Acting on gut instinct that the city’s increasing pollution and usage of hazardous chemicals had something to do with her sister’s death, Canales founded CFEJ and organized a team of researchers to analyze the connection between the city’s pollution and cancer deaths among residents.
What was found shocked them all.
Uncovering city planning and zoning commission documents, Canales learned a dirty secret of the city — people were relegated to certain neighborhoods of Corpus because of their color and race.
“It was clear that people of color were restricted by zoning ordinances to live in undesirable areas near hazardous waste sites and dangerous pipelines,” Canales said.
After further research, CFEJ found that the hazardous chemicals around the area might indeed be the cause of cancer and other health problems.
“It’s hard to prove that the industries are the ones causing the (birth) defects and it’s certainly hard to pin-point the cause of cancer, but it’s safe to assume that they are a contributing factor,” Canales said. “We’re never going to prove 100 percent that they are the ones causing it but it is obvious that they are the ones with all the chemicals.”
Canales’ goal is to move all the people living around the hazardous areas out of the city, but so far she hasn’t received much support from the government. In 2007, CFEJ petitioned the Environmental Protection Agency (EPA) for funds to help do something about the hazard but most of the petition was denied.

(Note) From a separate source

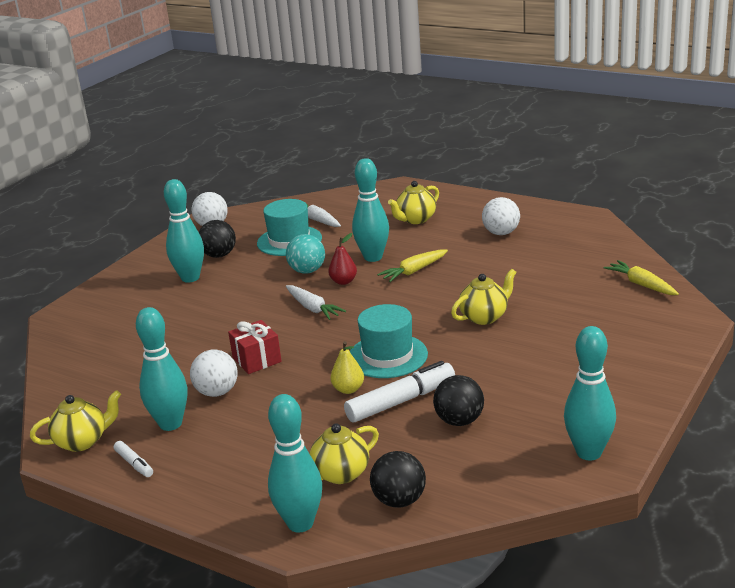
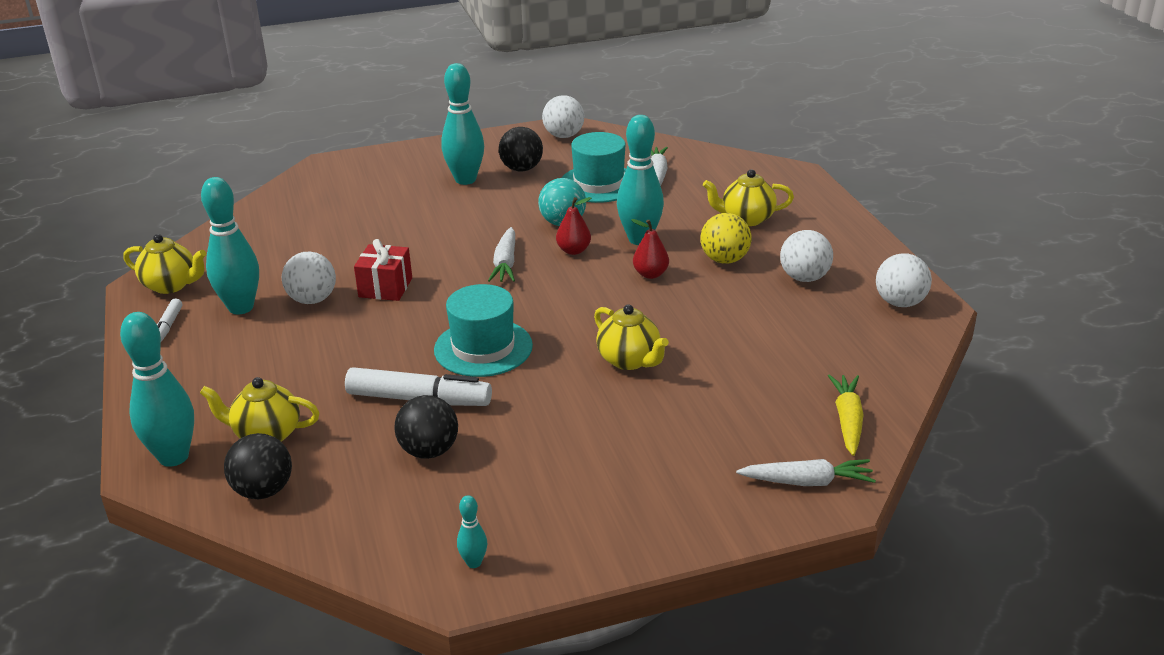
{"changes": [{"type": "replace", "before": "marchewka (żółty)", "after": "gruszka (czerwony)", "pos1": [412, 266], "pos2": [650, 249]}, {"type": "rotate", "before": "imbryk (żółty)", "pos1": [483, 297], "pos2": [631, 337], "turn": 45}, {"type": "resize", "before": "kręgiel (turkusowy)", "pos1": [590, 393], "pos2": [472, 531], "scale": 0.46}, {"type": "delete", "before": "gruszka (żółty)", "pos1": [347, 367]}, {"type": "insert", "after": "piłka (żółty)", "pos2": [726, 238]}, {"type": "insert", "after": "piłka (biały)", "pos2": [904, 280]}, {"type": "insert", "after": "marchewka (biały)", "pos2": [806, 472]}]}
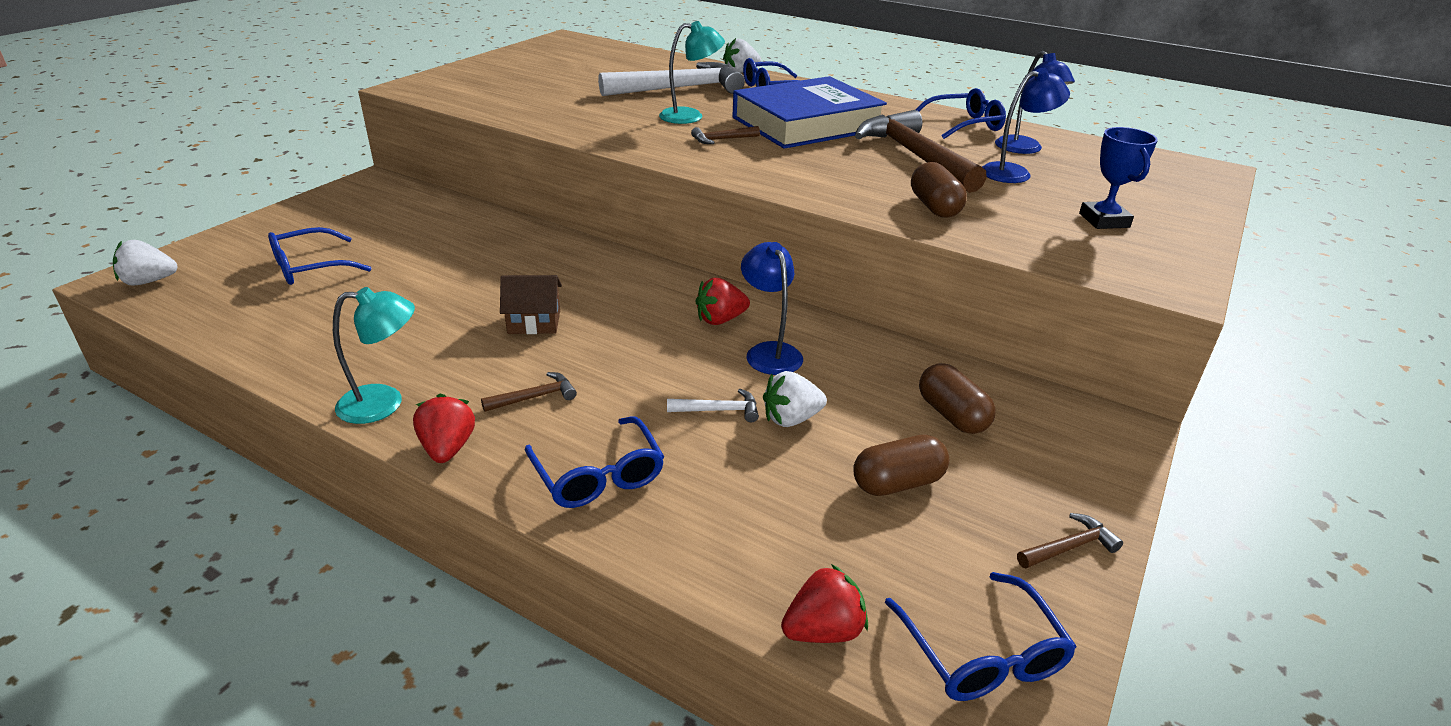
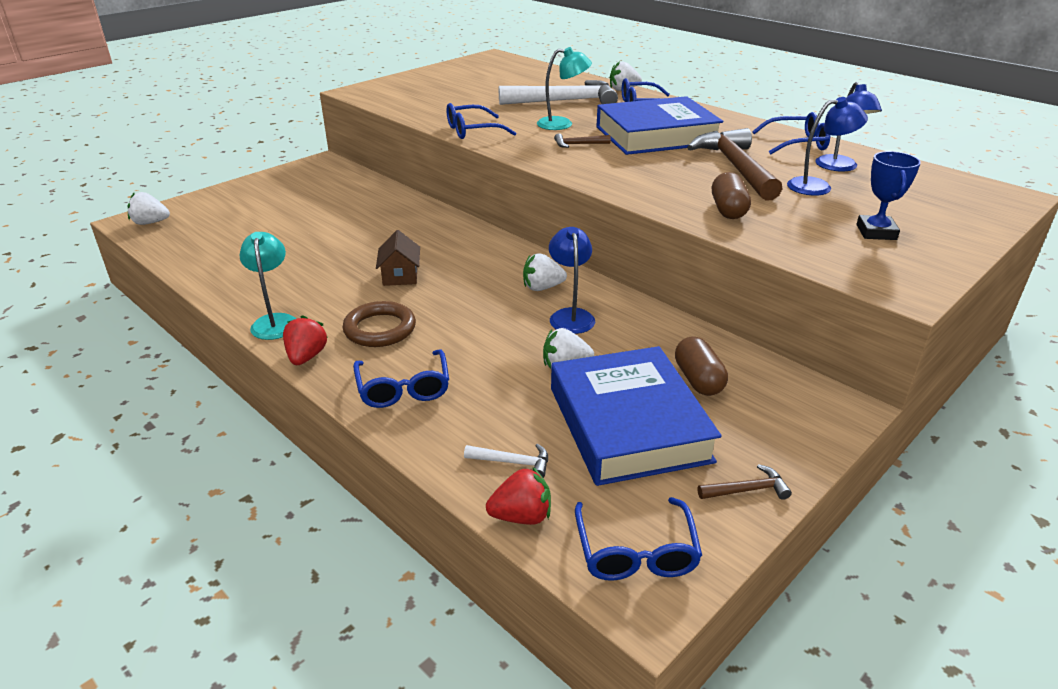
{"changes": [{"type": "move", "before": "okulary (niebieski)", "pos1": [319, 256], "pos2": [481, 121]}, {"type": "rotate", "before": "domek (brązowy)", "pos1": [531, 304], "pos2": [398, 258], "turn": 75}, {"type": "recolor", "before": "truskawka (czerwony)", "after": "truskawka (biały)", "pos1": [723, 301], "pos2": [545, 272]}, {"type": "rotate", "before": "lampka (turkusowy)", "pos1": [374, 355], "pos2": [267, 286], "turn": -105}, {"type": "replace", "before": "młotek (brązowy)", "after": "pierścień (brązowy)", "pos1": [529, 392], "pos2": [379, 324]}, {"type": "move", "before": "młotek (biały)", "pos1": [713, 405], "pos2": [506, 461]}, {"type": "replace", "before": "kapsułka (brązowy)", "after": "książka (niebieski)", "pos1": [901, 465], "pos2": [636, 416]}]}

“We’re asking the government and city to care about the people,” Canales explained. “They’re in imminent danger and the fenceline communities that want to relocate to safety should have that option made available to them with help for financing. Most people can’t afford to move.”

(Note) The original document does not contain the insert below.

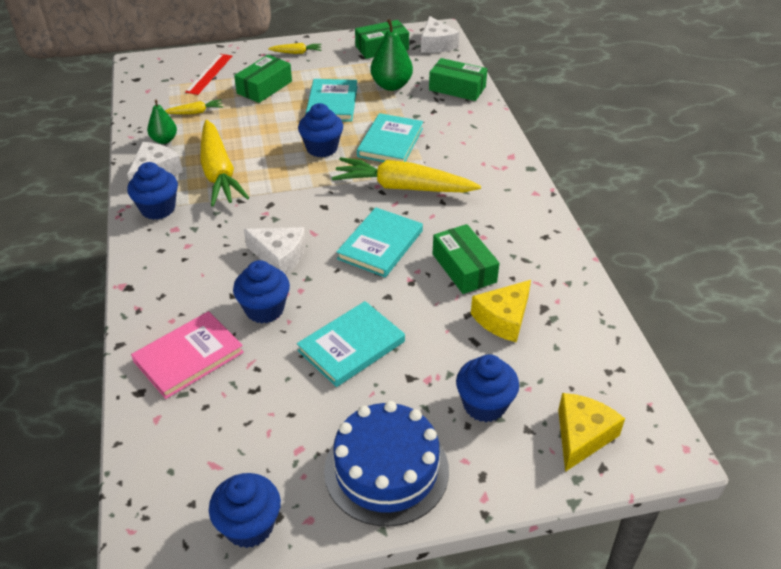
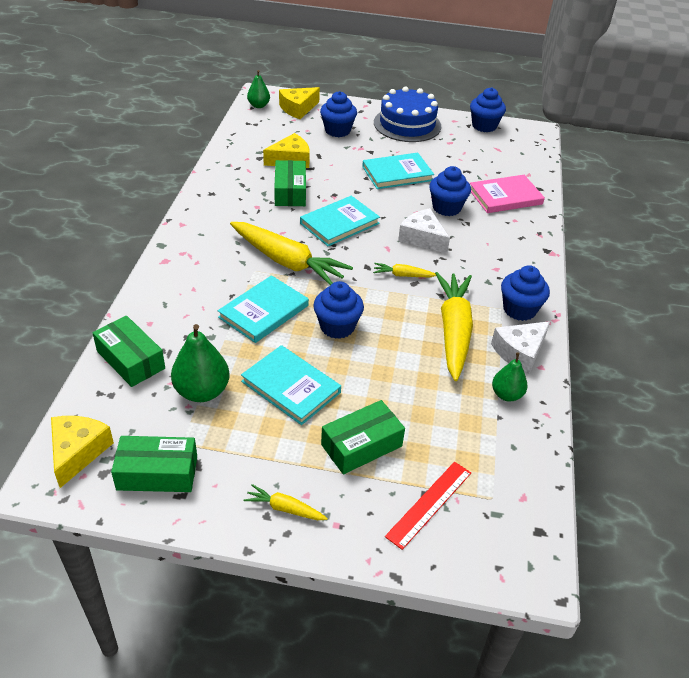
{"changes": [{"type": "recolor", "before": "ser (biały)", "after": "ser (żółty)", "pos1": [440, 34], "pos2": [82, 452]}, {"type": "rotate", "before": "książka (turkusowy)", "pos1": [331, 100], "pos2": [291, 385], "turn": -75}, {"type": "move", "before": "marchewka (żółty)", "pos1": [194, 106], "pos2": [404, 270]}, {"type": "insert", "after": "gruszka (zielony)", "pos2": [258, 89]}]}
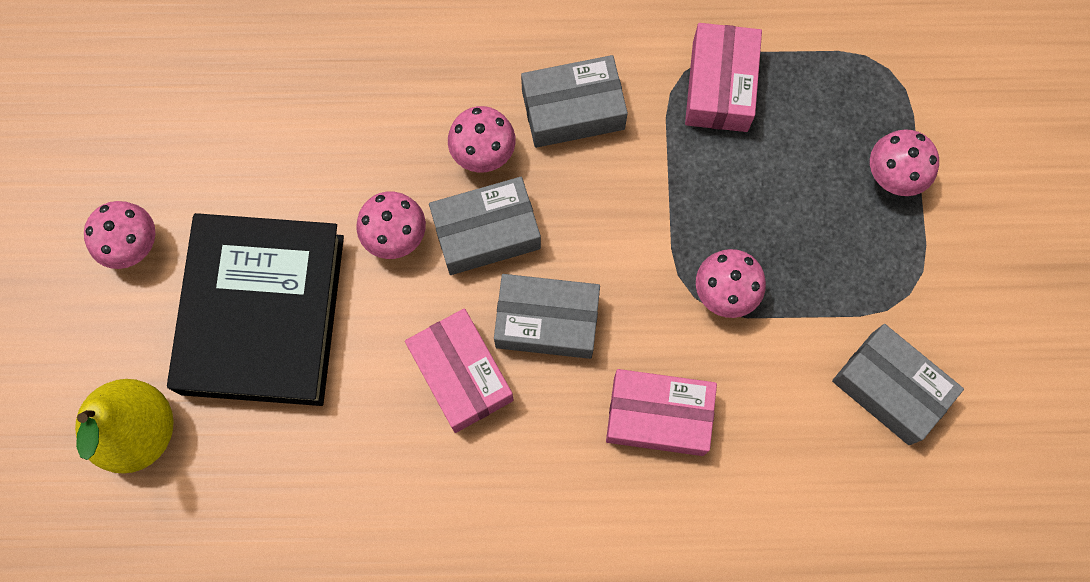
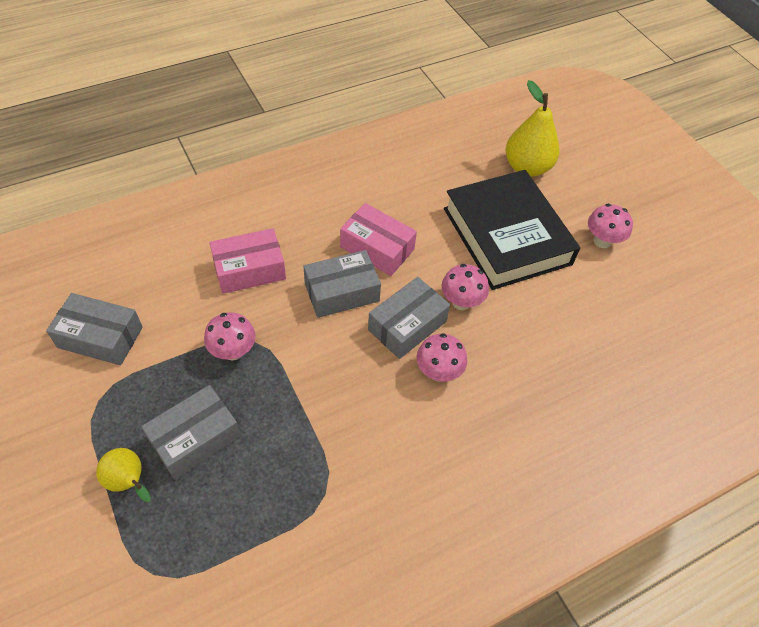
{"changes": [{"type": "delete", "before": "pudełko (różowy)", "pos1": [723, 77]}, {"type": "move", "before": "pudełko (szary)", "pos1": [574, 101], "pos2": [191, 432]}, {"type": "replace", "before": "grzyb (różowy)", "after": "gruszka (żółty)", "pos1": [904, 162], "pos2": [123, 475]}]}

Canales got the opportunity to share her concerns in Washington when she attended the first-ever White House Forum on Environmental Justice in December 2010. Her frustration at the event led to an impromptu meeting with the U.S. EPA Administrator Lisa Jackson who listened, along with a New York Times reporter, to Canales detail the lack of federal support for her Corpus communities. At the end of the conversation, Canales presented Jackson with a report she had written titled, “Why EPA’s attempts to achieve environmental justice have failed and what they can do about it.”
While her conversation with Jackson didn’t alleviate her frustration, the eavesdropping New York Times reporter wrote up the encounter and published it. Now, Canales’ efforts are known nationwide.
Though Canales’ goal is to seek justice and solutions that can help those neighborhoods impacted by environmental abuse, she finds that her quest for justice only turns up more disturbing information.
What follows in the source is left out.